Знающий, умеющий преподавать, сердечный, чуткий, притом всегда корректный — обворожительный сколь для детей, столь и для их родителей, — Врубель прекрасно вписывался в быт семей его учеников и быстро становился другом дома.
Письмо, из которого цитировались свидетельства его неустанных гувернерских попечений, написано было в имении Починок Смоленской губернии, некогда родовом поместье Михаила Глинки, где летом теперь отдыхало семейство сенатора Бера, супруга которого Юлия Михайловна (ей и адресовано врубелевское письмо) была племянницей композитора. Из многократно упомянутого Коли позже тоже получился серьезный музыкант — Николай Дмитриевич Бер, композитор, собиратель народных песен, хормейстер и дирижер Большого театра.
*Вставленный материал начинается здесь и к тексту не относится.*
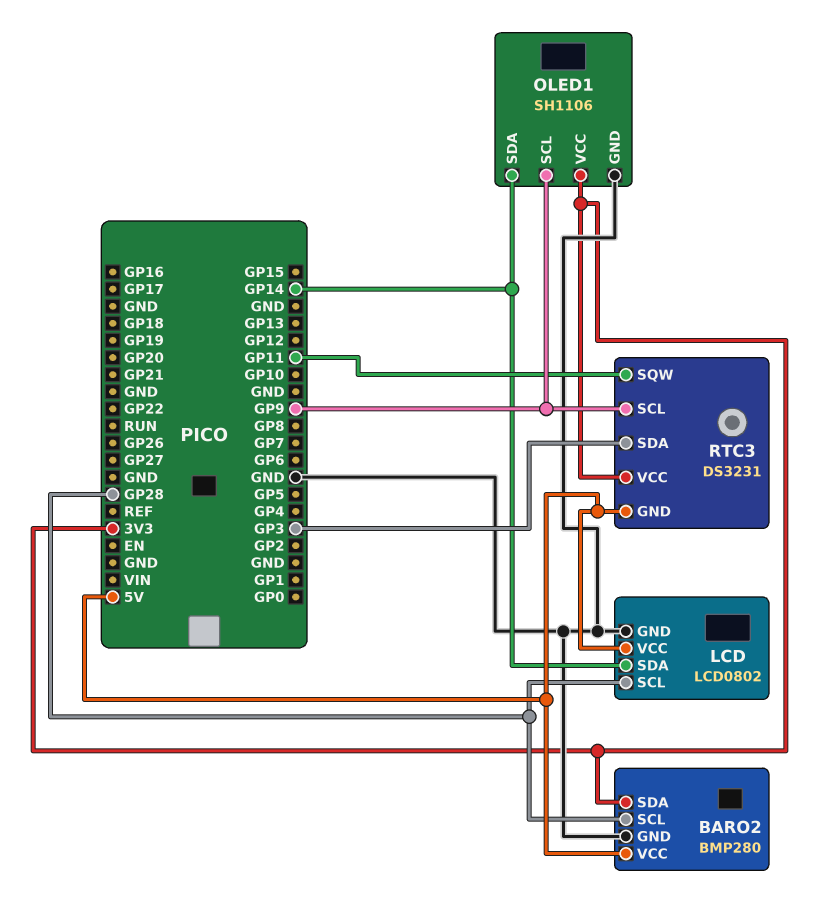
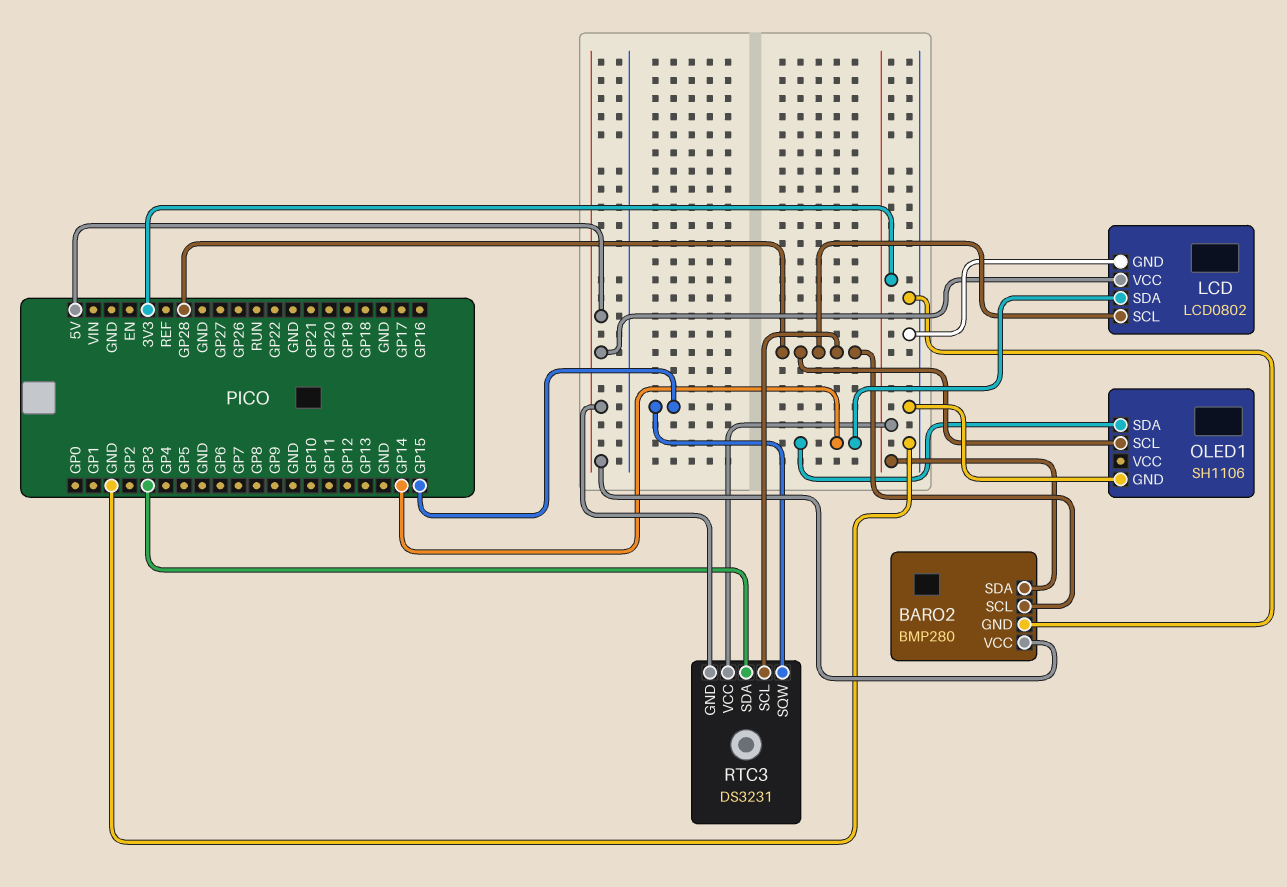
OLED1 pin SCL: GP9 -> GP28
OLED1 pin VCC: 3V3 -> none
RTC3 pin SCL: GP9 -> GP28
RTC3 pin SQW: GP11 -> GP15

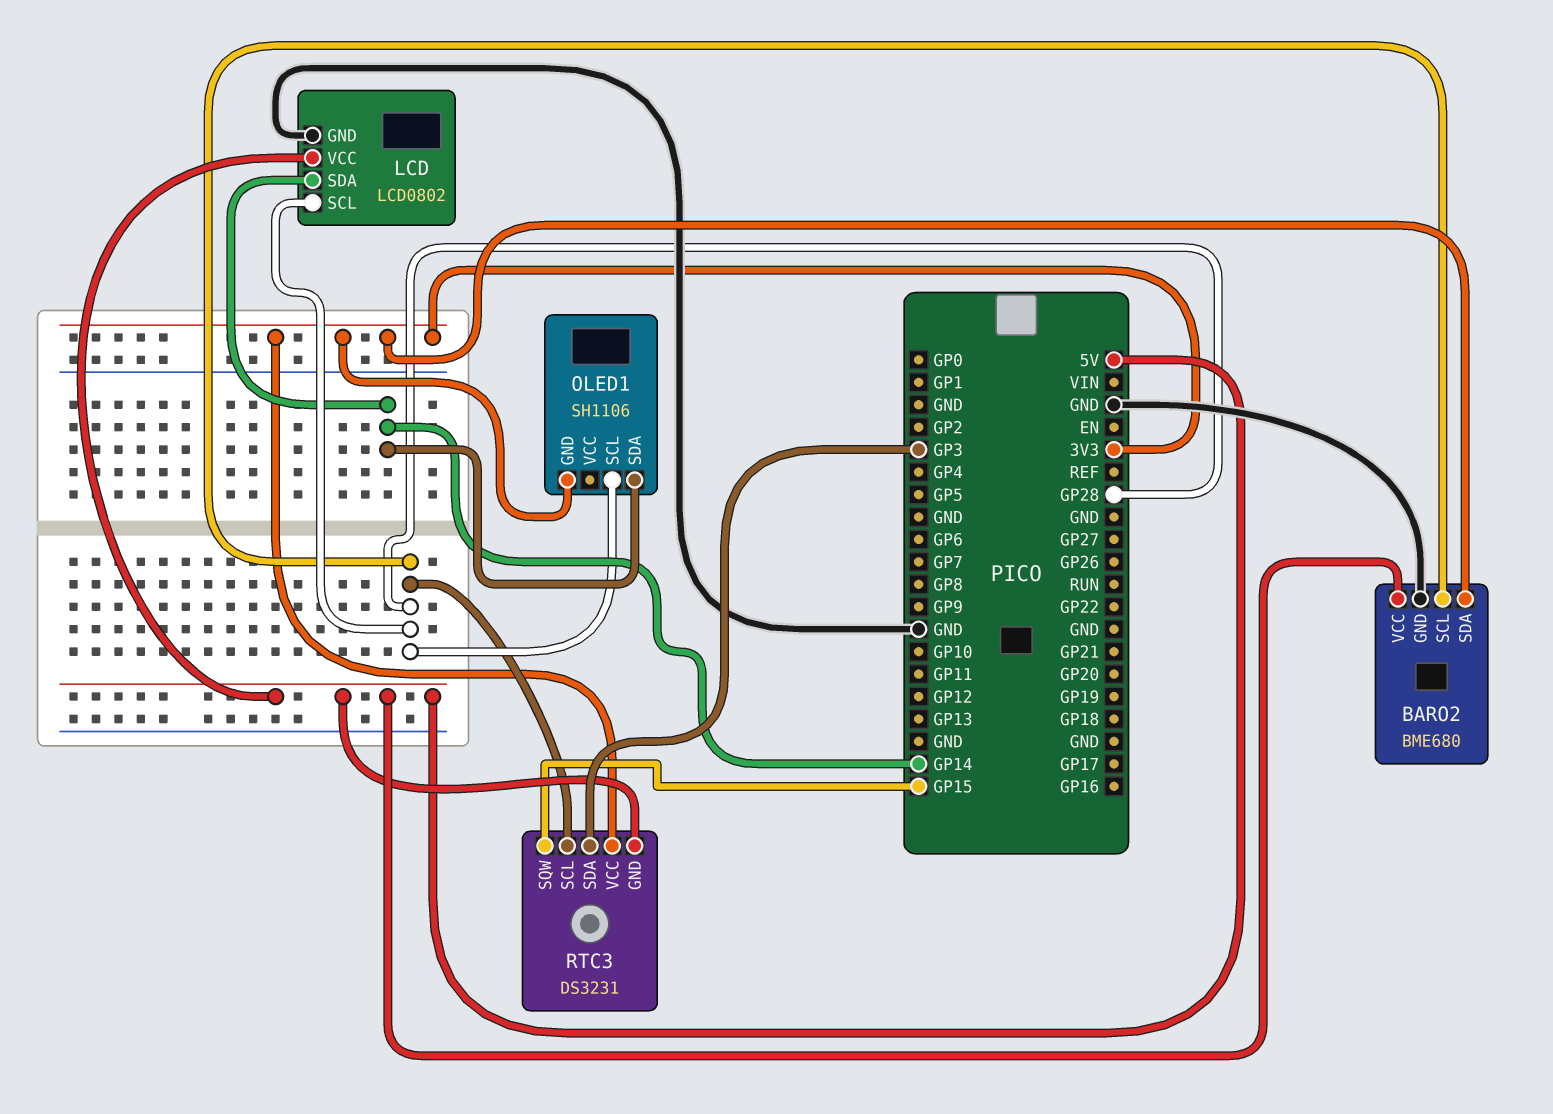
BARO2: BMP280 -> BME680
OLED1 pin GND: GND -> 3V3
К Берам Врубель попал через младшую сестру мачехи Асю, вышедшую замуж за представителя этого рода. В роскошный дом питерских богачей Папмелей на Лифляндской улице он переселился — и, как оказалось, на полдесятка лет — не прибегая к рекомендациям, исключительно благодаря собственной славе знатока латыни, способного подтянуть отстававшего в этом предмете сокурсника Володю Папмеля.